High-throughput LC-MS/MS Method for Simultaneous Determination of Pantoprazole and Atorvastatin in Rat Plasma: Application to a Pharmacokinetic Interaction Study.

BACKGROUND Pantoprazole and atorvastatin are often used jointly in the clinic. The drug-drug interaction of pantoprazole and atorvastatin is worthy of being investigated. OBJECTIVE A highly rapid, sensitive, and selective LC-MS/MS method was developed for simultaneous quantification of pantoprazole and atorvastatin in rat plasma. METHODS Omeprazole and atorvastatin-d5 were used as the internal standards (ISs) of pantoprazole and atorvastatin, respectively. Simple protein precipitation was used to extract analytes from 50.0 μL plasma samples. RESULTS The chromatographic separation was achieved on a C18 column and the total chromatographic run time was 3.2 min. Acquisition of mass spectrometric data was performed on a triple-quadrupole mass spectrometer in multiple- reaction-monitoring (MRM) mode with an ESI source using the transition m/z 384→ 200 for pantoprazole and m/z 559.4→ 440.2 for atorvastatin, respectively. The method was validated over the concentration range of 20.0 ∼ 5000 ng/mL for pantoprazole and 1.00 ∼ 250 ng/mL for atorvastatin.
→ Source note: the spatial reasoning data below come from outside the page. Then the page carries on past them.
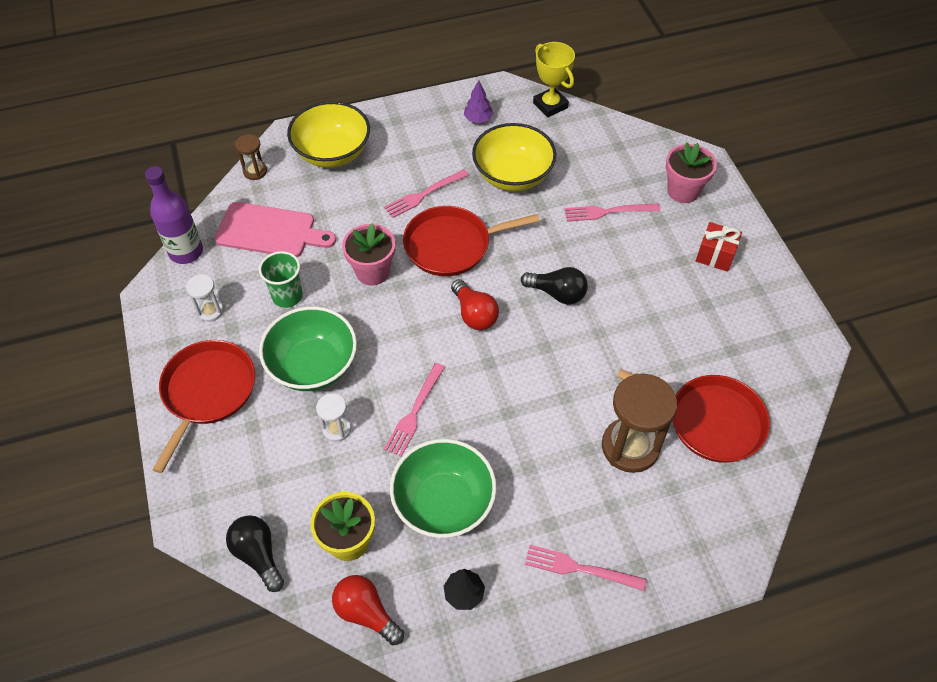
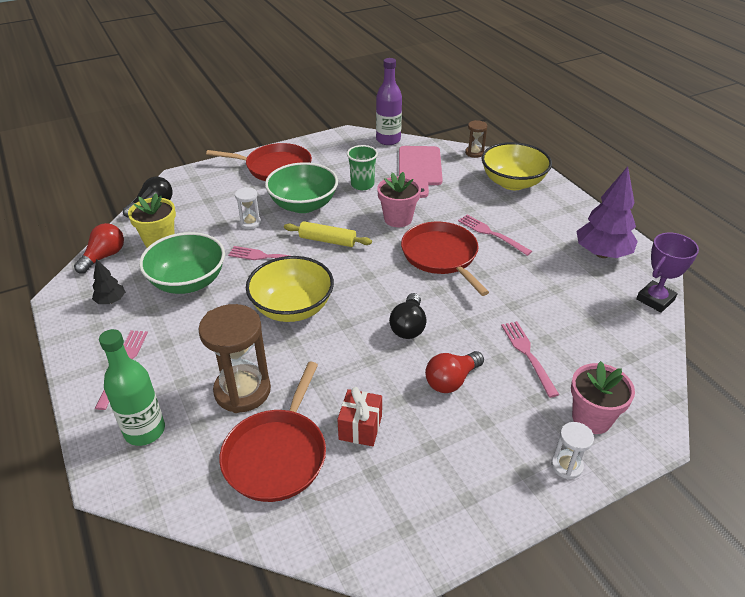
camera: 80 degrees right, 15 degrees down
(210, 311) = (341, 157): white hourglass -> white hourglass (566, 466)
(397, 347) = (327, 240): none -> yellow rolling pin
(474, 314) = (370, 277): red light bulb -> red light bulb (451, 380)
(478, 119) = (602, 254): purple tree -> purple tree, size x2.00
(513, 175) = (542, 283): yellow bowl -> yellow bowl (292, 308)
(550, 105) = (655, 299): yellow trophy -> purple trophy
(676, 538) = (145, 431): none -> green bottle
(715, 255) = (504, 453): red gift -> red gift (360, 427)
All the validation results, including linearity, specificity, precision, accuracy, extraction recovery, matrix effect, and stability, met the acceptance criteria as per FDA guidelines. CONCLUSION This method was successfully applied to a pharmacokinetic interaction study in Wistar rats. The results revealed significant evidence for the drug-drug interaction between pantoprazole and atorvastatin.